Another new generation BTK inhibitor, acalabrutinib received FDA approval for first-line or previously treated CLL just prior to the 2019 ASH meeting. In the phase 3 ELEVATE TN trial that led to approval in the first-line setting, acalabrutinib plus obinutuzumab improved PFS relative to chlorambucil/obinutuzumab, a standard when the trial was initiated several years ago.

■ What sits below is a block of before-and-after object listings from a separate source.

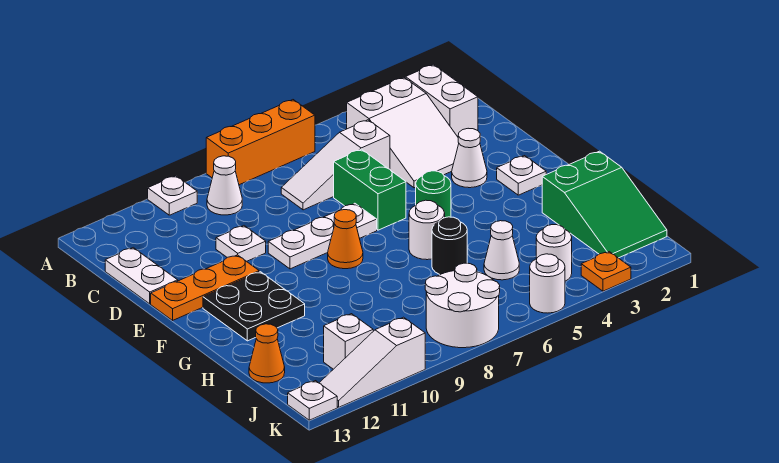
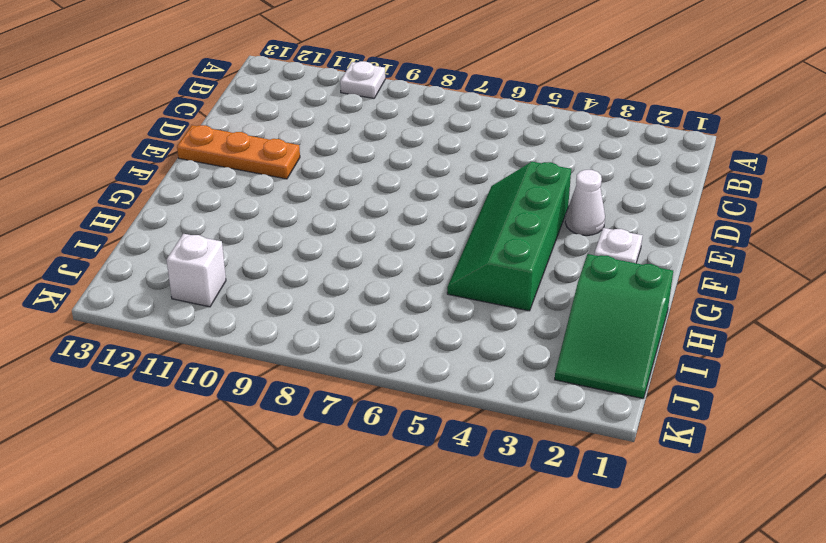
green slope E4:H5 level 1 top 4 -> green round brick F5 level 1
none -> orange brick A6:A8 level 1
none -> white brick B2:C2 level 1
none -> white slope B3:D4 level 1 top B

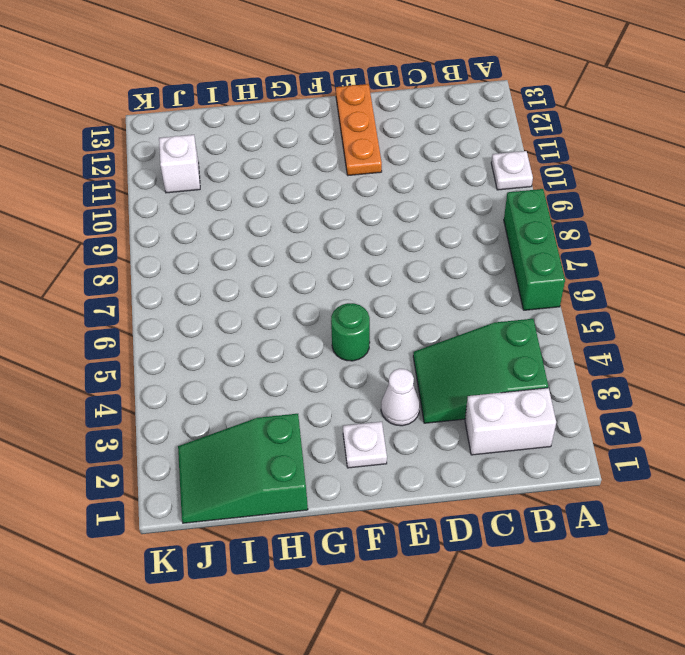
green brick A6:A8 level 1 -> orange brick A6:A8 level 1
green slope B3:D4 level 1 top B -> white slope B3:D4 level 1 top B
none -> white cone B9 level 1
none -> white slope C5:C7 level 1 top 5
none -> white plate C13:D13 level 1

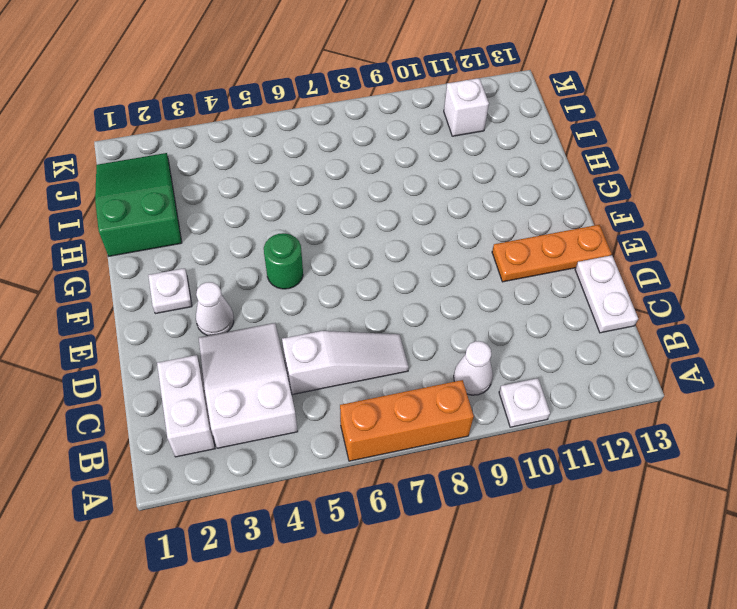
none -> green brick D6:E6 level 1
none -> white plate D10 level 1
none -> white plate E7:E9 level 1

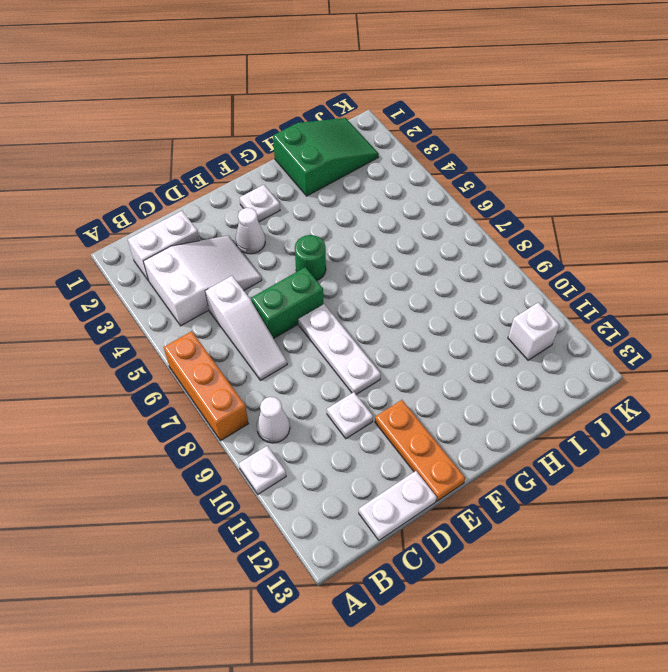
none -> orange cone F8 level 1
none -> black plate F11:G12 level 1
none -> white round brick G6 level 1

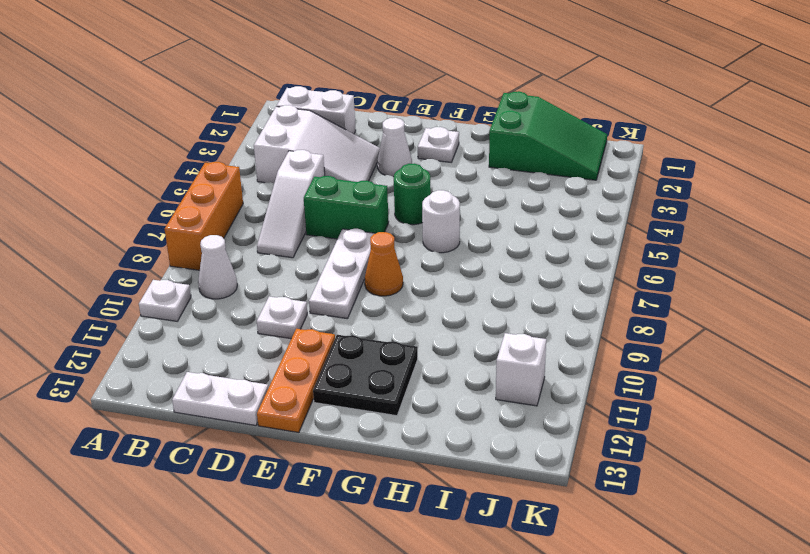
none -> black round brick H6 level 1
none -> white cone I5 level 1
none -> orange cone I13 level 1

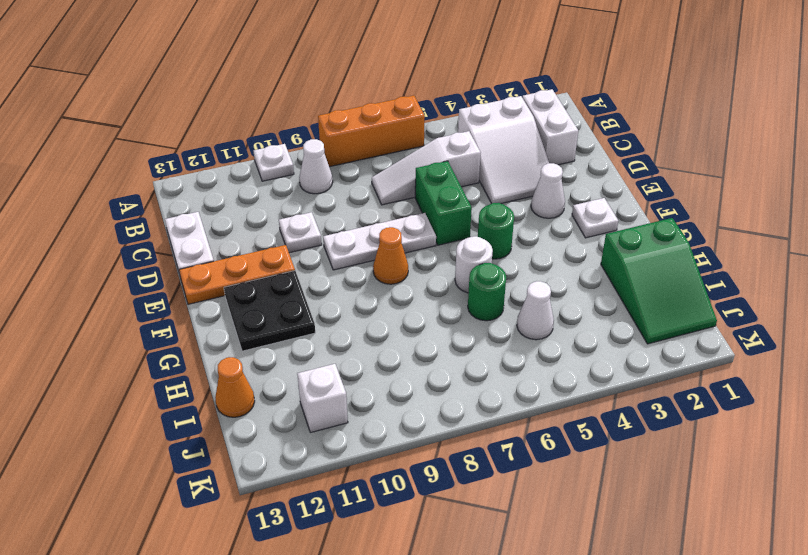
green round brick H6 level 1 -> black round brick H6 level 1
none -> white round brick J4 level 1
none -> white round brick J7:K8 level 1
none -> orange plate K3 level 1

In ELEVATE TN 535 patients with previously untreated CLL were randomized to acalabrutinib plus obinutuzumab, chlorambucil plus obinutuzumab, or to acalabrutinib alone. After a median followup of 28 months, both of the arms containing acalabrutinib provided a highly significant PFS advantage over the chemotherapy-containing arm, reaching 90% (HR 0.10; P<0.0001) when acalabrutinib was combined with obinutuzumab and 80% (HR 0.20; P<0.0001) when it was used alone.
The benefit of each relative to the chemotherapy-containing arm “was consistent across subgroups and irrespective of high-risk characteristics,” according to Jeff P. Sharman, MD, Director of Research, Willamette Valley Cancer Institute, Eugene, Oregon.

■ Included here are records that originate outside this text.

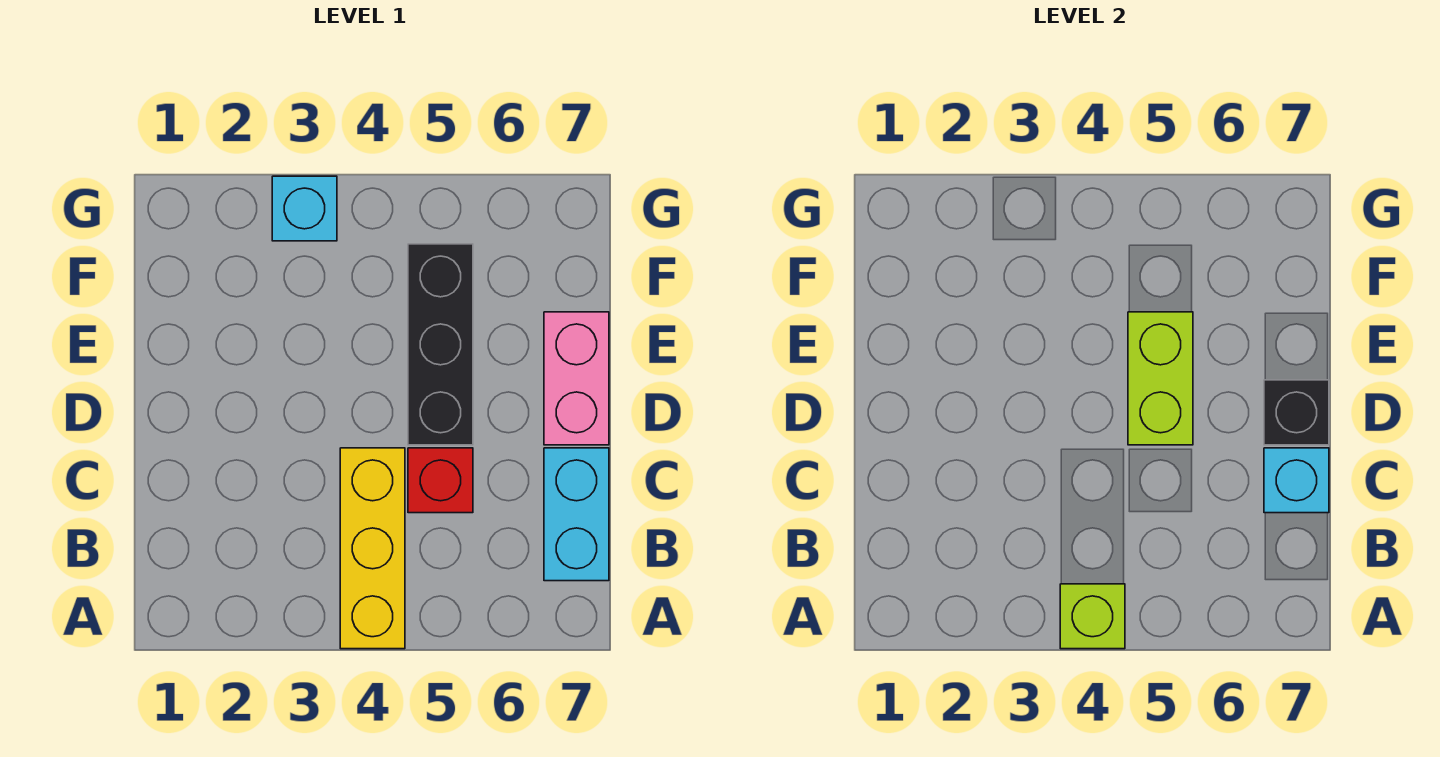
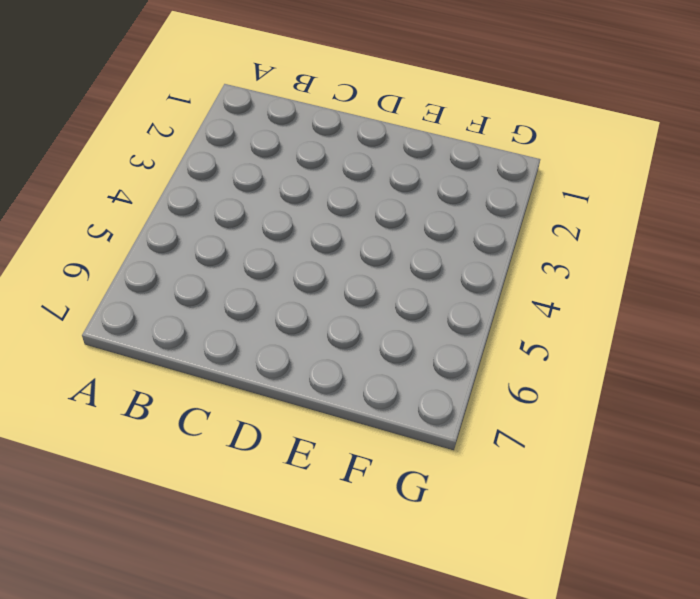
none -> yellow brick A4:C4 level 1
none -> cyan brick B7:C7 level 1

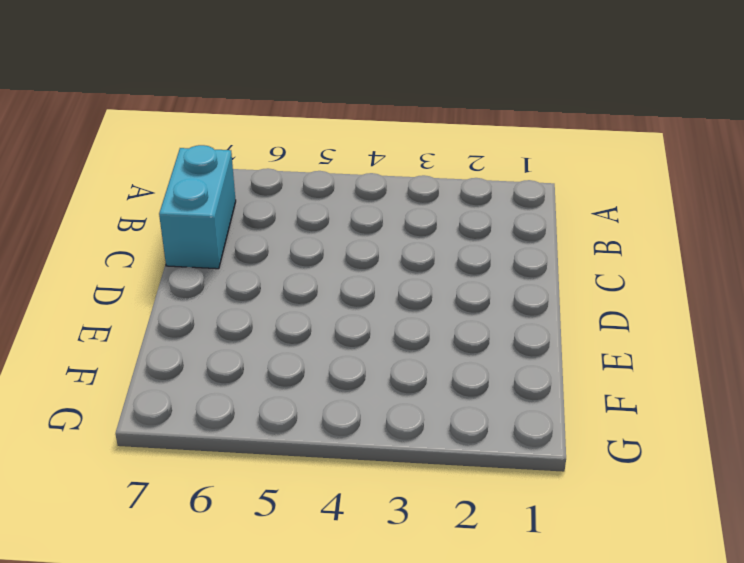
none -> yellow brick A4:C4 level 1
none -> red brick C5 level 1

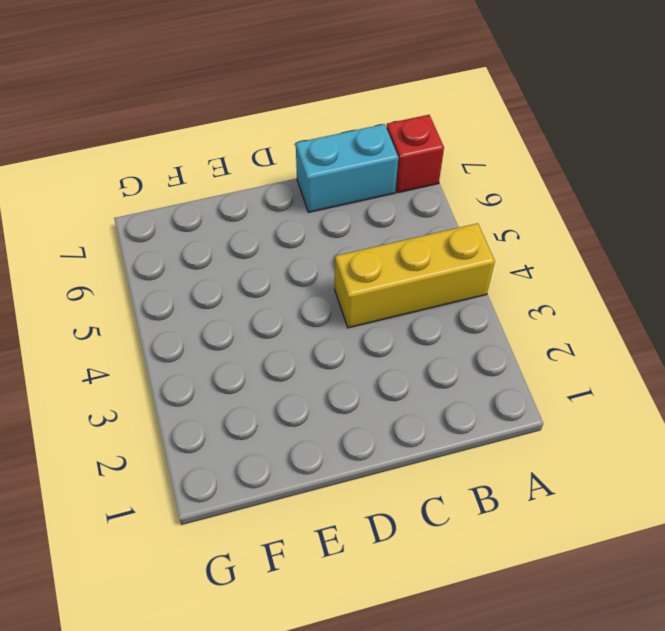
red brick A7 level 1 -> red brick C5 level 1
none -> black brick D5:F5 level 1
none -> pink brick D7:E7 level 1

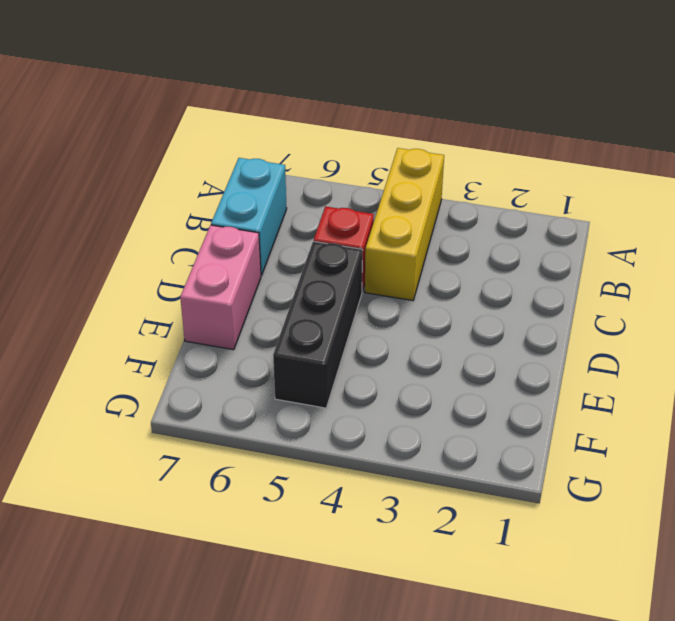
none -> cyan brick G3 level 1
none -> lime brick A4 level 2

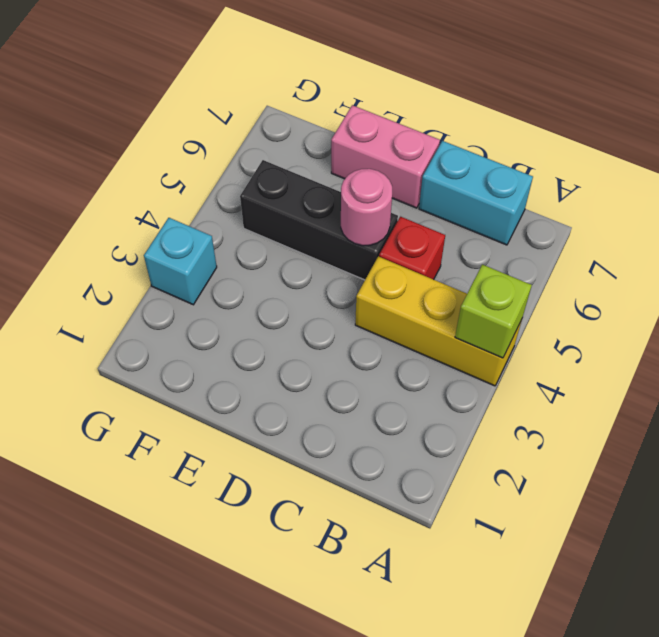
pink round brick D5 level 2 -> lime brick D5:E5 level 2
none -> cyan brick C7 level 2
none -> black brick D7 level 2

Acalabrutinib was also generally well tolerated. Discontinuations were less frequent on monotherapy (8.9%) or in combination with obinutuzumab (11.9%) than on chlorambucil plus obinutuzumab (14.1%). Bleeding rates were substantially higher on acalabrutinib but less than 2% reached grade 3 severity.
New Strategies for Minimizing Tumor Lysis Syndrome and Treatment-Related Infection
Of studies providing insight for managing the complications of cancer treatments, two are notable for practical clinical value. In one, the greater efficacy of rasburicase over allopurinol for tumor lysis syndrome (TLS) was credited with a reduction in complications, such as rehospitalizations. In the other, relative risk estimates for daratumumab-related infections in patients with multiple myeloma were cited for encouraging surveillance and early intervention.
The evaluation of rasburicase for TLS was drawn from a database. Of the 265 patients treated with this drug, 189 received treatment in the outpatient setting. None required readmission for TLS, according to Ali McBride, PharmD, MS, Department of Pharmacy, University of Arizona Cancer Center, Tucson.
Of those receiving rasburicase three or more days after the start of chemotherapy, 54% had first received allopurinol, “indicating failure of allopurinol alone,” Dr. McBride reported. As a result, it is likely that initiation of rasburicase aborted a potentially meaningful TLS complication including, for outpatients, rehospitalization.
This is significant because “the published data for charges incurred for inpatient treatment of TLS is shown to be $151,917,” Dr. McBride noted. He believes these data show that allopurinol “is frequently inadequate” for TLS and that utilization of rasburicase in the outpatient setting is “a means to lower the total cost of care.”
In another study relevant to cancer treatment-related complications, the goal was to quantify the risk of infection imposed by daratumumab when employed in the treatment of multiple myeloma. When derived from the published phase 3 data, the results showed a 27% increase in the relative risk (RR) of high-grade infections (RR 1.27; P=0.0001).
These results suggest that multiple myeloma patients taking daratumumab should be monitored for infection so that “timely intervention with proper supportive care” can be provided, according to Thura Win Htut, MBBS, Hematology Department, Aberdeen Royal Infirmary Hospital, Aberdeen, UK.
The risk of infection does not negate the value of daratumumab, which is associated with improved OS in multiple myeloma, but Dr. Htut suggested that awareness of this risk and early control of infection could circumvent the risk of a potentially life-threatening complication. According to the data, the risk of high-grade pneumonia was particularly elevated (RR 2.07) in those with newly diagnosed multiple myeloma.